この記事でわかること・結論
- 合理的配慮の提供とは、障害者にとっての社会的障壁を取り除いてあげること
- 障害者差別解消法改正によって事業者も障害者への合理的配慮の提供が義務となった
- 合理的配慮について、事業者が提供プロセスや事例を理解しておくことが大切
この記事でわかること・結論
2021年に改正された障害者差別解消法。2024年4月1日に施行され、障害者への「合理的配慮の提供」が事業者も義務化されました。

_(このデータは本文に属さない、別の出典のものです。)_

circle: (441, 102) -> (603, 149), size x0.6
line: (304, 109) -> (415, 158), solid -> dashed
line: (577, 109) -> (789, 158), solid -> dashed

共生社会を実現するため、行政機関や事業者はあらためて障害者差別解消法の内容や、合理的配慮の提供についてよく理解しておく必要があります。
そこで本記事では、障害者差別解消法の基本や目的、および合理的配慮の取り組み事例などを解説していきます。
目次
障害者差別解消法とは、障害者基本法第4条で定められている「差別の禁止」の基本原則を具体化するものとして2013年6月に制定された法律です。障害者差別解消法は、すべての国民が障害有無によって分け隔てられることがなく、人格や個性を相互に尊重し合う社会の実現を目的としています。
日本では、障害の有無にかかわらず互いにその人らしさを認め合う「共生社会」を目指しています。障害者差別解消法では、事業者や行政機関に対して障害者差別の解消に対する具体的な取り組みを求めており、同時に障害のある人を含むすべての国民が自発的に取り組むことを目的としています。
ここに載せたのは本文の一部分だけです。